=== WHAT THE TASK REQUIRES ===
Restate word for word the line containing "line: (732, 1264)" and each line that follows it, through the last line below, and nothing else.

=== THE DATA ===
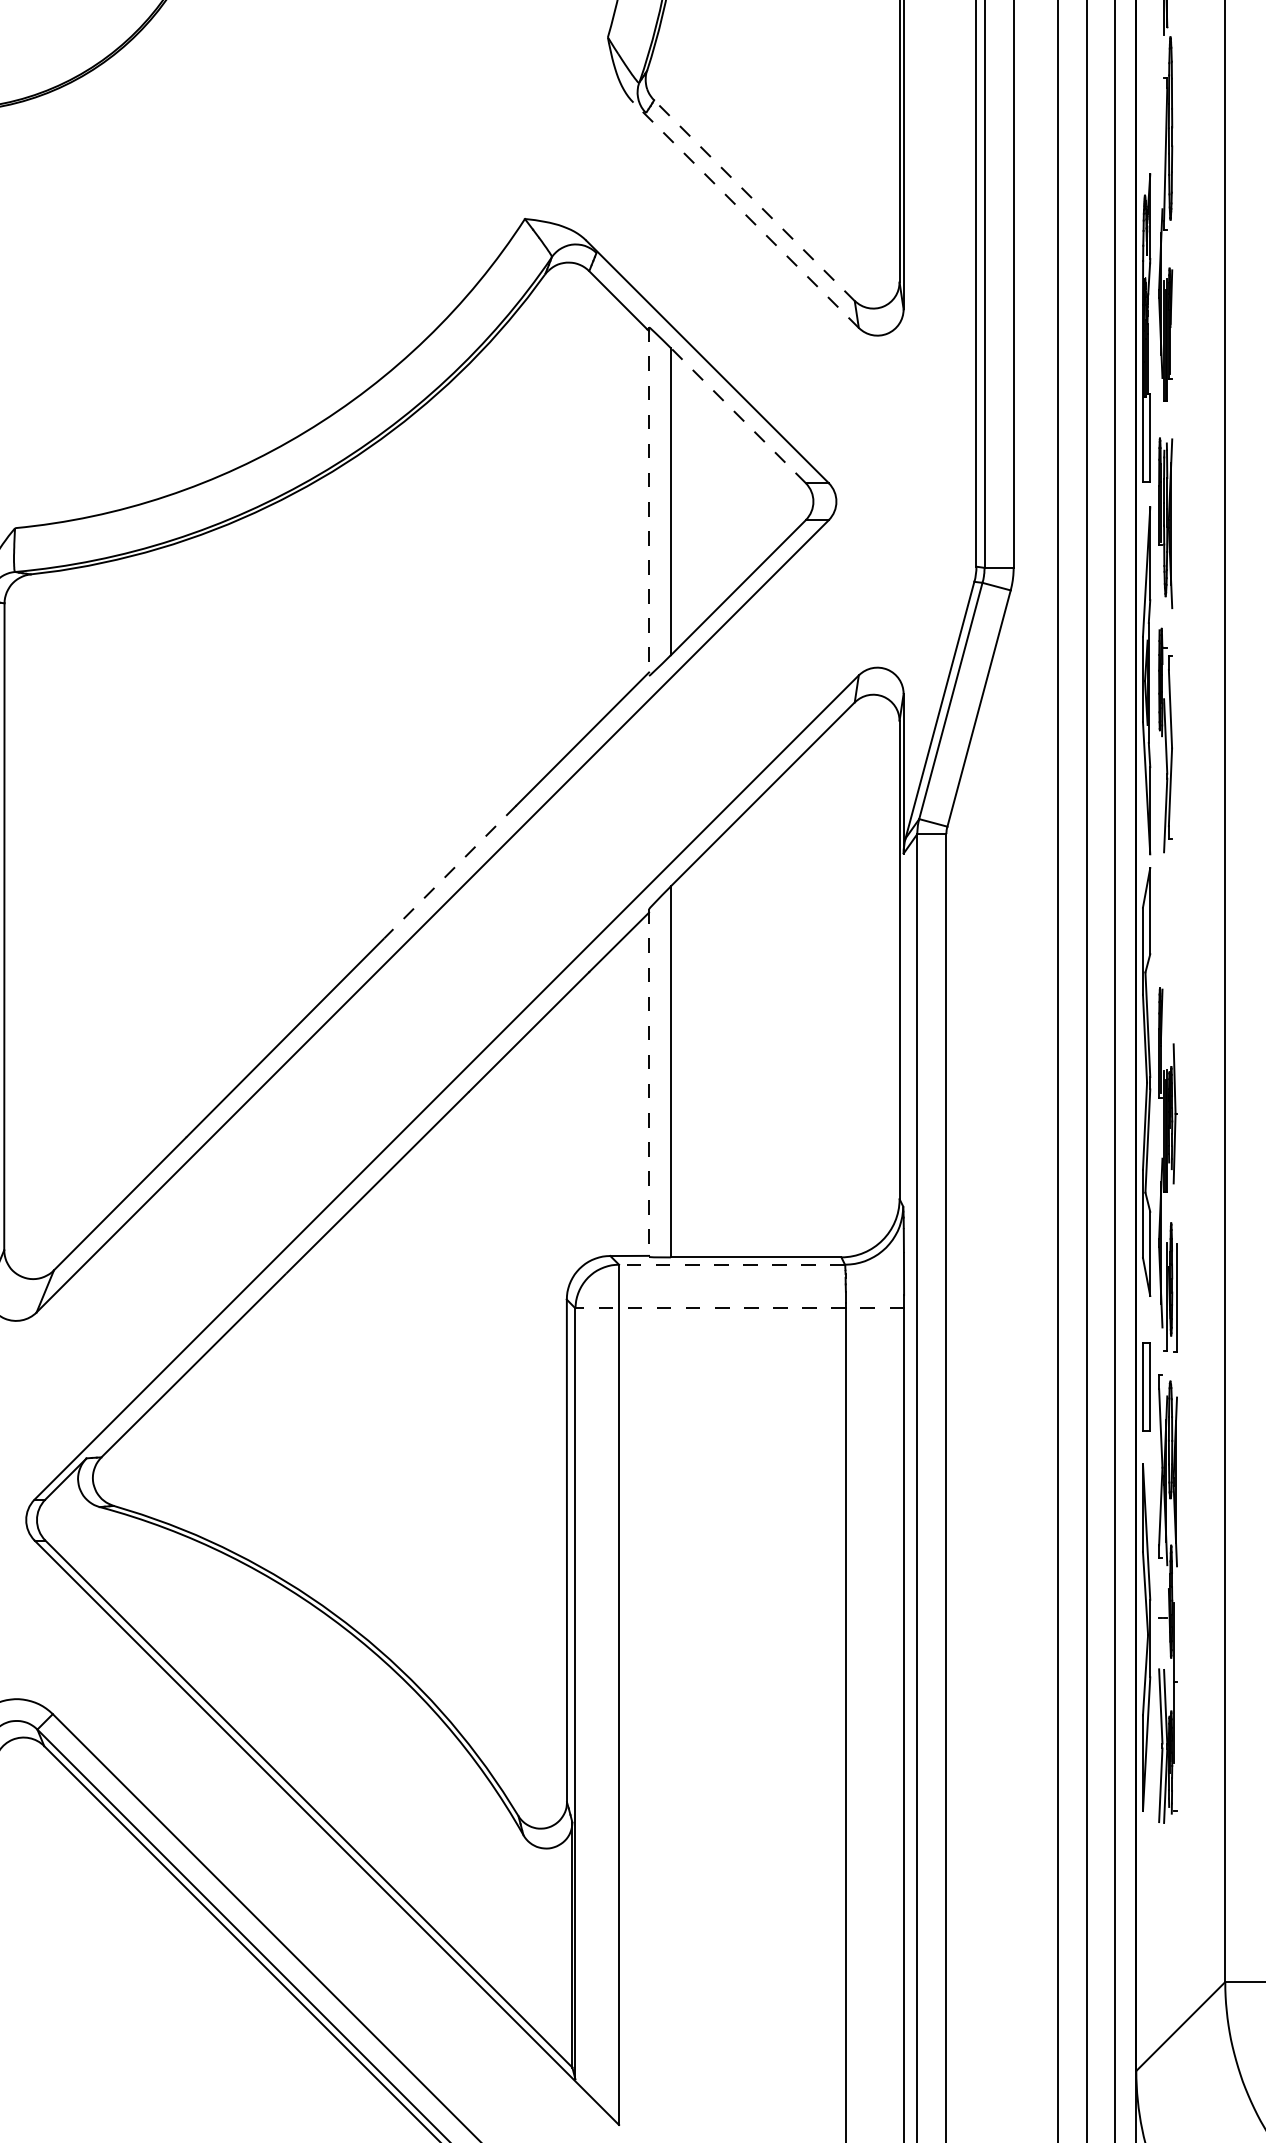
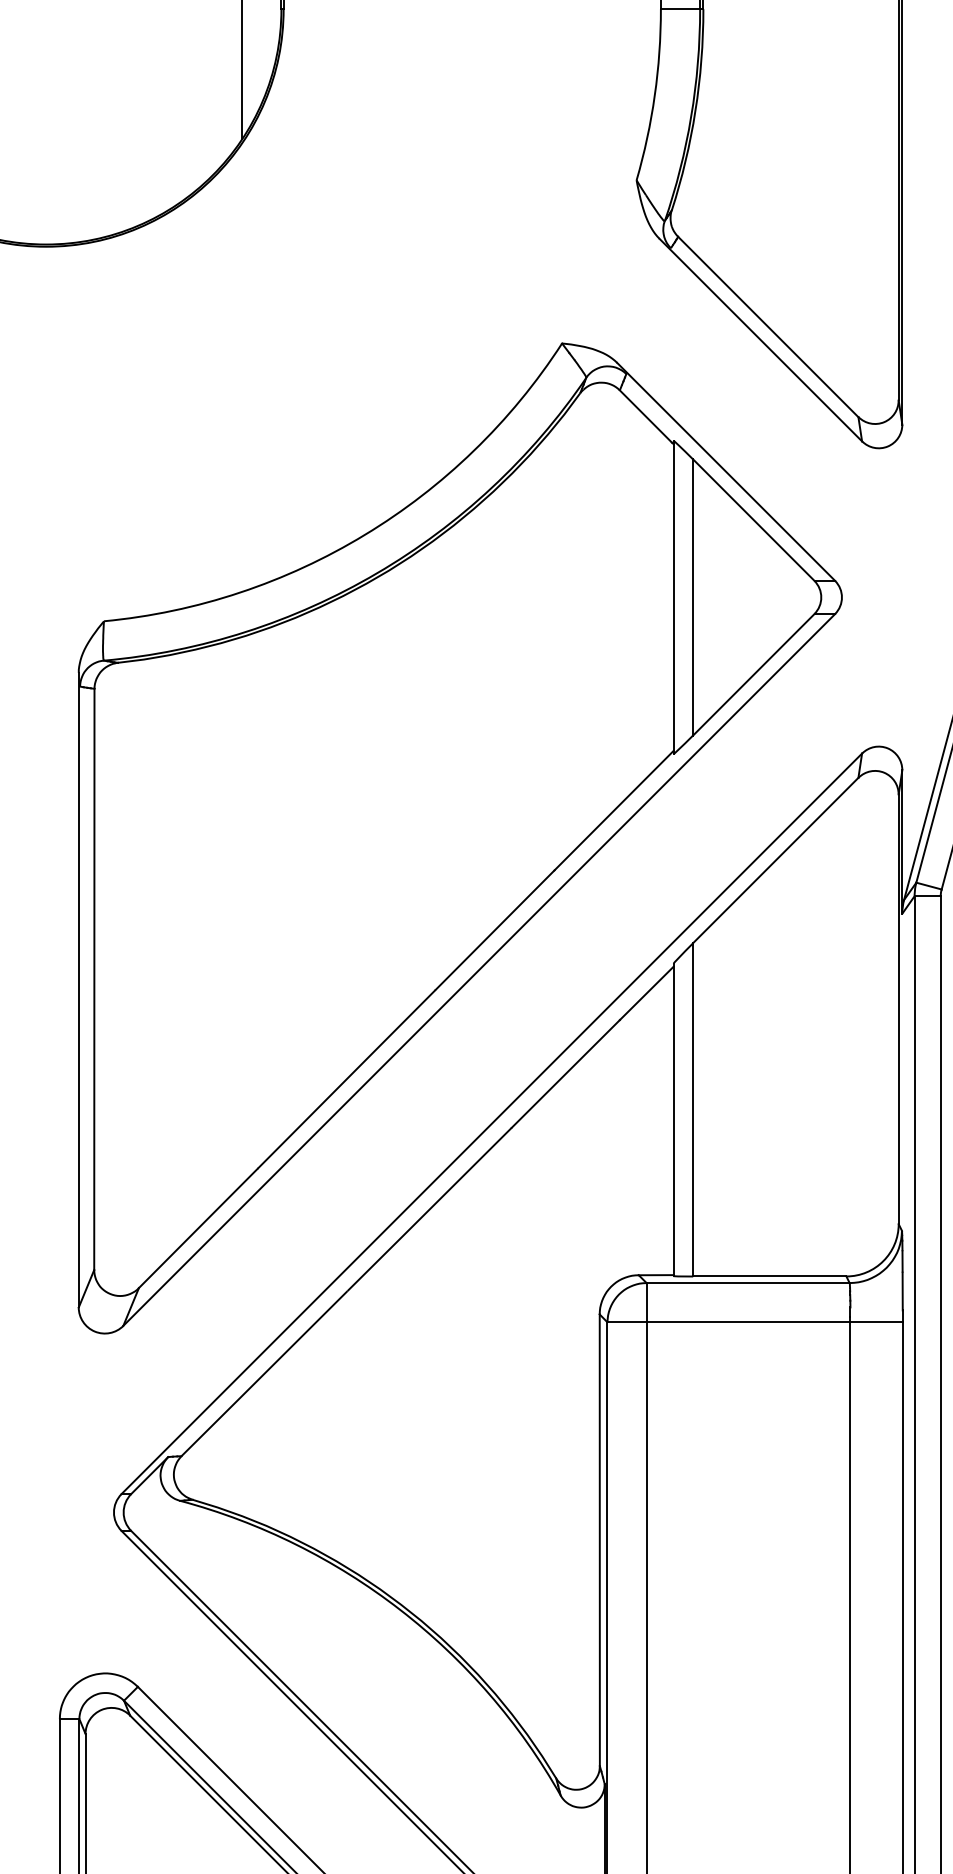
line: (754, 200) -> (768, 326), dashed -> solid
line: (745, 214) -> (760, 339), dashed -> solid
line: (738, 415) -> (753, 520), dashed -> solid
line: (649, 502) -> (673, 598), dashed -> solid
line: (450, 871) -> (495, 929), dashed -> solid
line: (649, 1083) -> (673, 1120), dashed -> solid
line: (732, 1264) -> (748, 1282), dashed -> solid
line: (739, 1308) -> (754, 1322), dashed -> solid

=== RESPONSE FOR THIS EXERCISE ===
line: (732, 1264) -> (748, 1282), dashed -> solid
line: (739, 1308) -> (754, 1322), dashed -> solid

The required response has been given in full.